My blog is not to help survivors recover, it is to have the 10 million yearly stroke survivors light fires underneath their doctors, stroke hospitals and stroke researchers to get stroke solved. 100% recovery. The stroke medical world is completely failing at that goal, they don't even have it as a goal. Shortly after getting out of the hospital and getting NO information on the process or protocols of stroke rehabilitation and recovery I started searching on the internet and found that no other survivor received useful information. This is an attempt to cover all stroke rehabilitation information that should be readily available to survivors so they can talk with informed knowledge to their medical staff. It lays out what needs to be done to get stroke survivors closer to 100% recovery. It's quite disgusting that this information is not available from every stroke association and doctors group.

Sunday, February 1, 2015

Cerebral blood flow and personality: a positron emission tomography study

How is your doctor using this to get you recovered? Since I am an introvert I guess I blast more blood to my frontal lobes.
http://www.ncbi.nlm.nih.gov/pubmed/9989562

Abstract

OBJECTIVE:

This study sought to describe brain regions associated with the personality dimension of introversion/extraversion.

METHOD:

Measures of cerebral blood flow (CBF) were obtained from 18 healthy subjects by means of [150]H20 positron emission tomography.

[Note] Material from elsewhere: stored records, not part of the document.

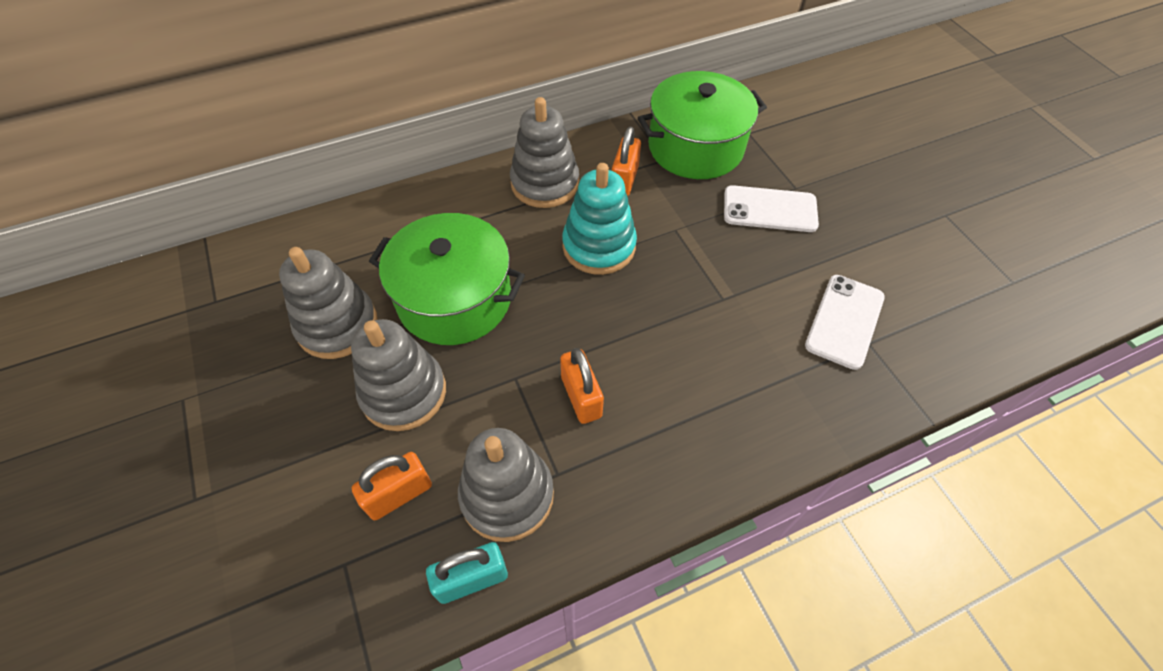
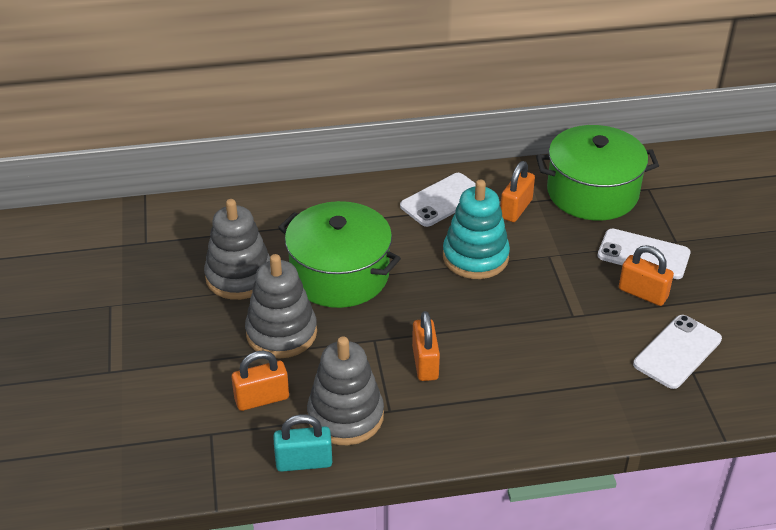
camera: 15 degrees right, 15 degrees down
(545, 183) = (442, 200): grey stacking toy -> white phone
(785, 256) = (643, 293): none -> orange padlock

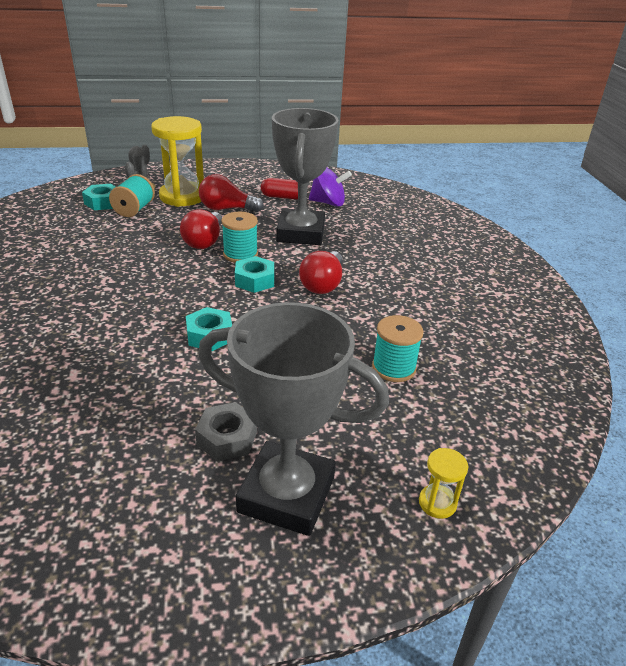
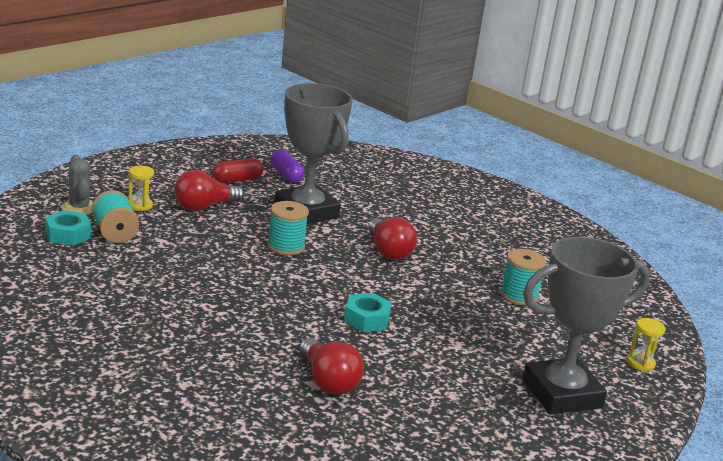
camera: 40 degrees left, 10 degrees down
(182, 197) = (140, 206): yellow hourglass -> yellow hourglass, size x0.44
(204, 241) = (235, 244): red light bulb -> red light bulb (328, 381)
(227, 438) = (483, 379): grey nut -> none
(255, 280) = (332, 265): turquoise nut -> none
(328, 203) = (286, 175): purple spinning top -> purple capsule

Correlations of regional CBF with introversion/extraversion were calculated, and a three-dimensional map of those correlations was generated.

RESULTS:

Overall, introversion was associated with increased blood flow in the frontal lobes and in the anterior thalamus. Regions in the anterior cingulate gyrus, the temporal lobes, and the posterior thalamus were found to be correlated with extraversion.

CONCLUSIONS:

The findings of the study lend support to the notion that introversion is associated with increased activity in frontal lobe regions. Moreover, the study suggests that individual differences in introversion and extraversion are related to differences in a fronto-striato-thalamic circuit.